I am experiencing the same issue but then with a clean digital ocean droplet, following this tutorial
. Docker is installed by the discourse installer. I have no idea how to solve this. The above solution also did not work for me.firewall-cmd --zone=public --add-masquerade --permanent

edit: after I applied the solution from @rcauvin followed by firewall-cmd --zone=public --add-masquerade --permanent from this post it works

1 Like

One thing that I’ve noticed recently in Ubuntu 20 on DigitalOcean is that the host machine doesn’t make its domain name servers available to Docker. This is not an issue with the firewall because Ubuntu 20 doesn’t come with the firewall enabled.
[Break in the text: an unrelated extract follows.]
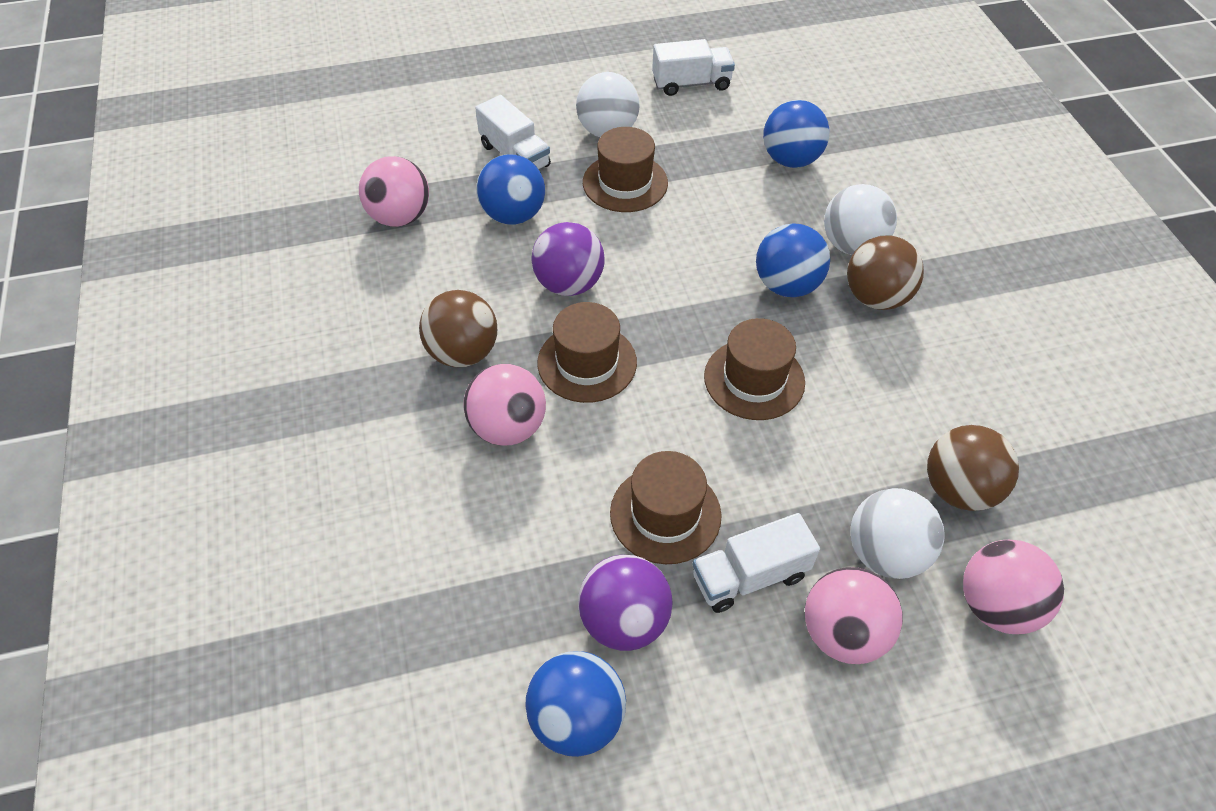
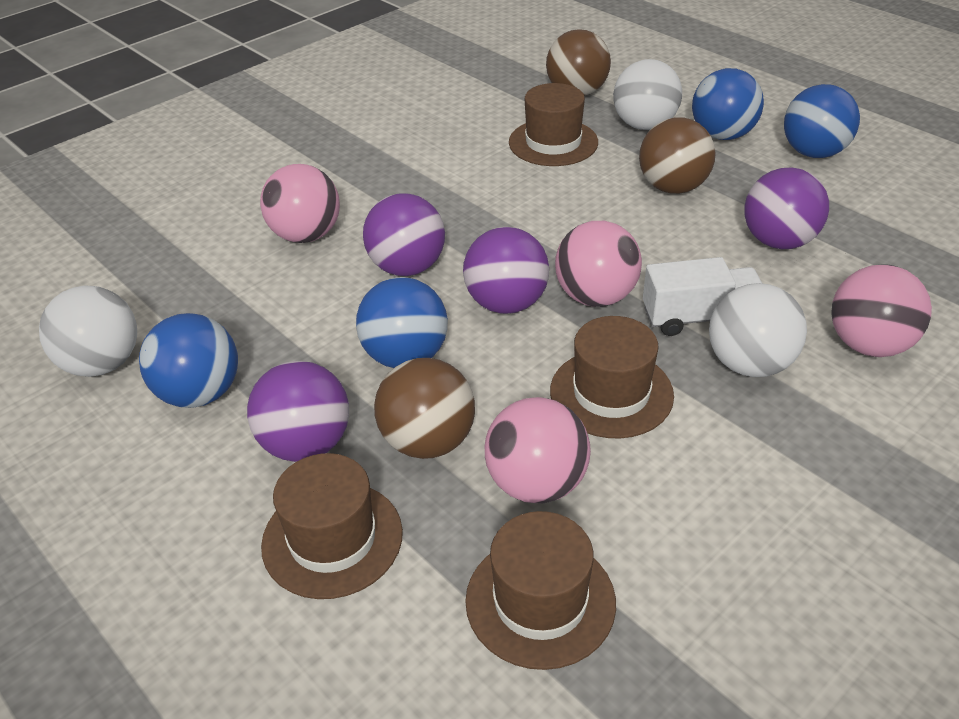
purple ball: 2 -> 4
white truck: 3 -> 1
To fix, first find the DO name servers with cat /run/systemd/resolve/resolv.conf. You’ll see something like this…

nameserver 1.2.3.4
nameserver 9.8.7.6

Next, edit the daemon.json file with nano /etc/docker/daemon.json to make those nameservers, and optionally, the Google DNS (8.8.8.8) are available to Docker.

{
    "dns": ["<ip1 from above>", "<ip2 from above>", "8.8.8.8"]
}

Then restart Docker and rebuild.

systemctl restart docker
/var/discourse/launcher rebuild app
2 Likes

That file does not exist on my installation. Did you create it from scratch, or did you already have that file in your installation?

The only file I have in that location is key.json.

I created the file from scratch.

1 Like

This topic was automatically closed 30 days after the last reply. New replies are no longer allowed.